Why the seven-year drought ? Mirren says she resisted coming
back to the Tennison character because she was concerned that
the quality--the high standards--of the previous series could
not be met.
"It was a very intimidating thought coming back to it,"
says Mirren. "It had been so highly regarded when we did
it before. I really didn't want it to take a step down. And,
you know, I didn't know whether it was still relevant six, seven
years later. Life moves on pretty rapidly. And I wanted it to
be relevant. I wanted it to truly have an audience."
But Mirren did come back (she's one of the producers this time)
because she found the team she wanted to produce the show, and
a writer--Peter Berry--to come up with a story worthy of Jane
Tennison. And Mirren's worries about the show being relevant
seven years down the road were needless. When the drama aired
in Britain last fall it got a 40 per cent share of
the viewing audience in the London area alone.
For Mirren, the difficult thing about coming back to the role
of Jane Tennison was the energy needed for such a demanding production
schedule. But, before that, she decided to do some research.

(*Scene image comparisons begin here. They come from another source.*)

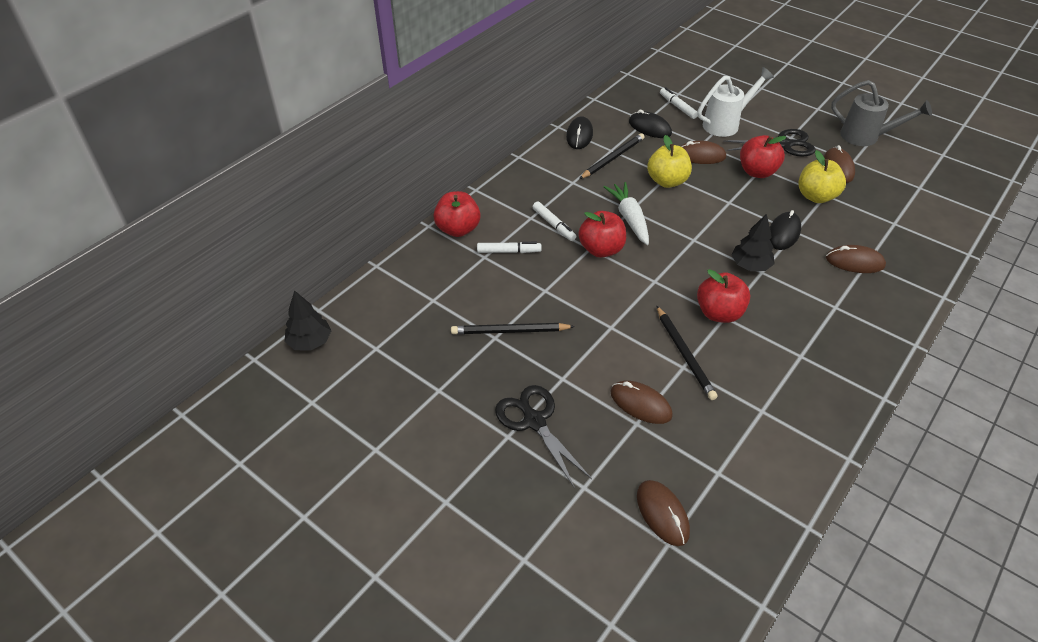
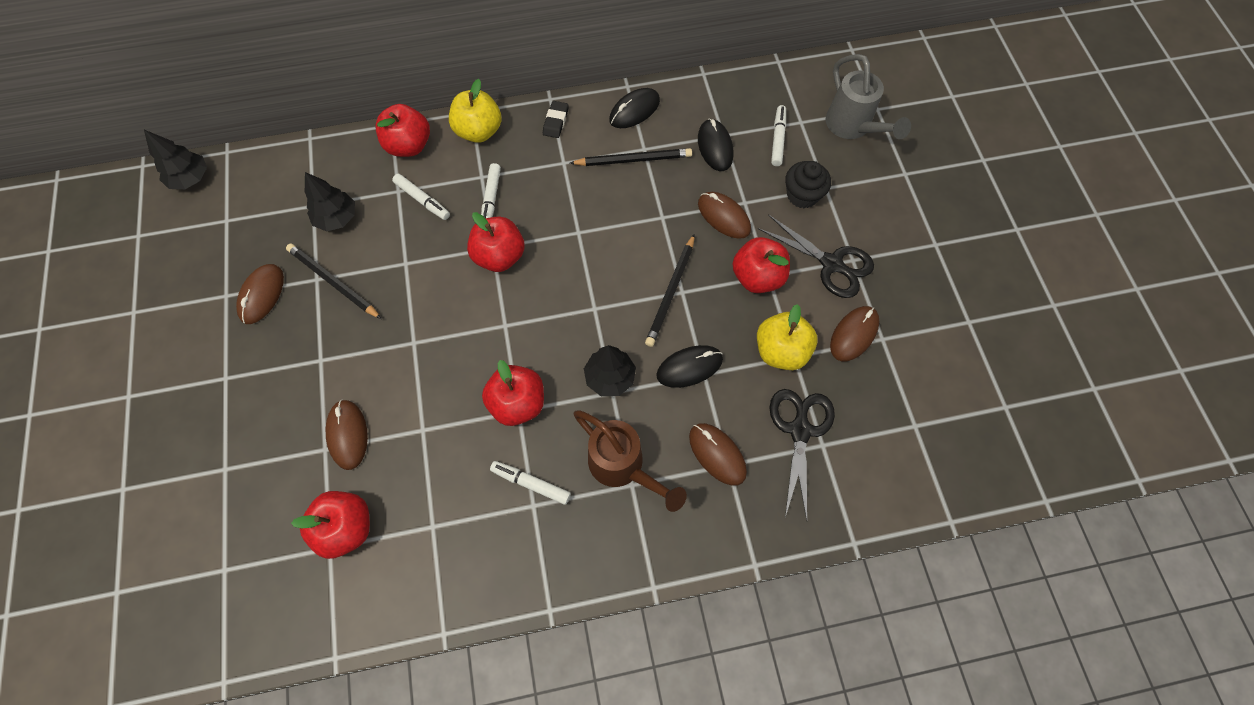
camera: 40 degrees right, 20 degrees up
(461, 296) = (337, 218): none -> black tree
(534, 421) = (257, 381): black scissors -> black scissors (800, 429)
(539, 165) = (556, 121): none -> black eraser
(629, 218) = (565, 240): white carrot -> none
(662, 514) = (248, 542): brown mouse -> brown mouse (262, 295)
(667, 181) = (652, 224): yellow apple -> yellow apple (479, 131)
(684, 354) = (438, 419): black pencil -> black pencil (671, 292)
(713, 453) = (347, 527): none -> red apple
(726, 124) = (802, 195): white watering can -> black cupcake
(784, 346) = (531, 483): none -> white marker
(819, 302) = (623, 467): none -> brown watering can
(866, 137) = (942, 320): grey watering can -> grey watering can (852, 128)

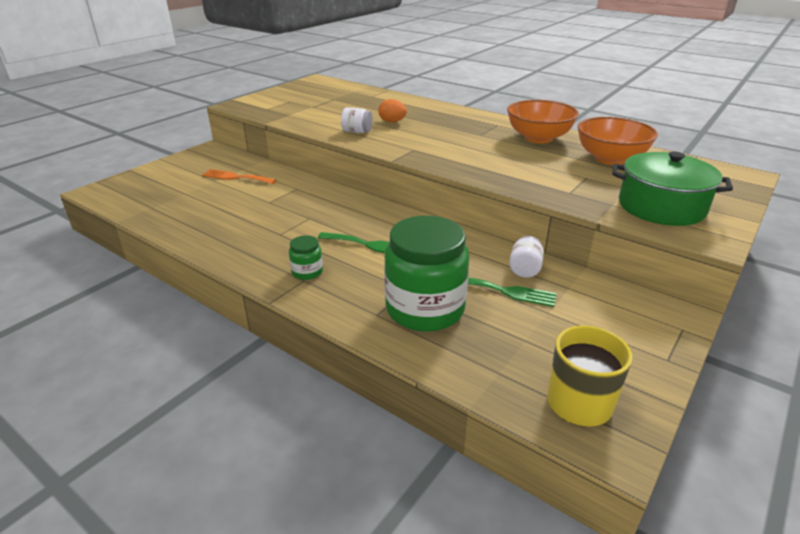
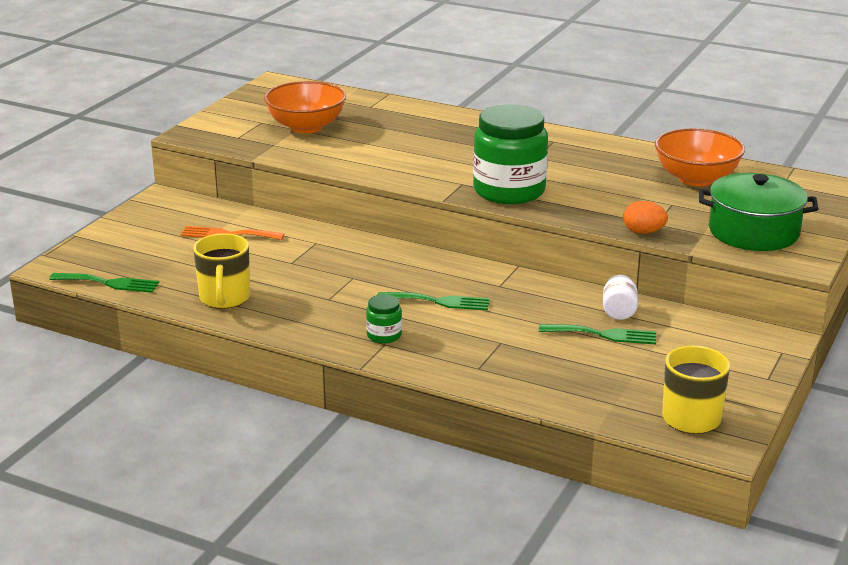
camera: 10 degrees left, 5 degrees down
(123, 206) = (109, 283): none -> green fork
(199, 226) = (224, 298): none -> yellow mug
(357, 131) = (380, 164): white jar -> none
(392, 122) = (418, 146): orange egg -> orange egg (643, 232)
(425, 309) = (526, 358): green jar -> green jar (509, 191)
(538, 138) = (608, 157): orange bowl -> orange bowl (306, 127)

"I went and talked to another policewoman because I felt
I should be up-to-the-minute as far as police procedures were
concerned, and women in the police force were concerned, and
so forth," she explains.(According to The Times of London,
the woman Mirren spent time with was the most senior woman on
the force.)
Even though Mirren and "Prime Suspect" seem to be inseparably
linked, the actress doesn't feel proprietary towards the character
or the role.
"You know, one of the reasons I stopped doing it was that
I felt that I was becoming too identified with it, althought
I'd always done lots of other work in film and theater and television,"
she says. "But that's the price of success. It was the reason
that I stepped away from it for seven years, because I really
didn't want to be knocked over by a car and my obituary just
talk about 'Prime Suspect.' So I feel that I've achieved that--not
distancing, but you know, just that people know that's not all
I do."
In the first "Prime Suspect," Jane Tennison faced the
prejudices of being a woman who, with her skill, had worked
her way up the detective ladder in the male dominated police
hierarchy. The now 50-something Deputy Superintendent Tennison
still fights that same battle--but now another wrinkle has been
added: Her age. She's been on the force for several decades and
the higher ups are urging her to retire. After all, even though
she gets results, she has made few friends in the higher ranks,
and her success rankles many of the men on the force.
Tennison is in no mood to retire, and it doesn't seem the now
58-year-old Mirren has any plans to give up the acting trade.
She always seems to be doing something--theater, movies, TV.
Earlier this year she starred in the successful comedy-drama
film "Calendar Girls," and recently was on the London
stage in "Mourning Becomes Electra." Later this spring
she co-stars with Robert Redford in a new big-screen movie, and
proving no role is too small, in March she was a guest caller
voice on NBC's "Frasier."
Being so busy in so many performing arenas, does Mirren
have time for another "Prime Suspect," and is she even
interested? She's left that door open, if you read her words.
"It's very difficult because this one, in England, has been
massively successful, I think more successful than almost any
of the others have been. And it becomes a hard act to follow,
you know. And I only want to follow it if we can find another
script that's as strong and relevant as this one."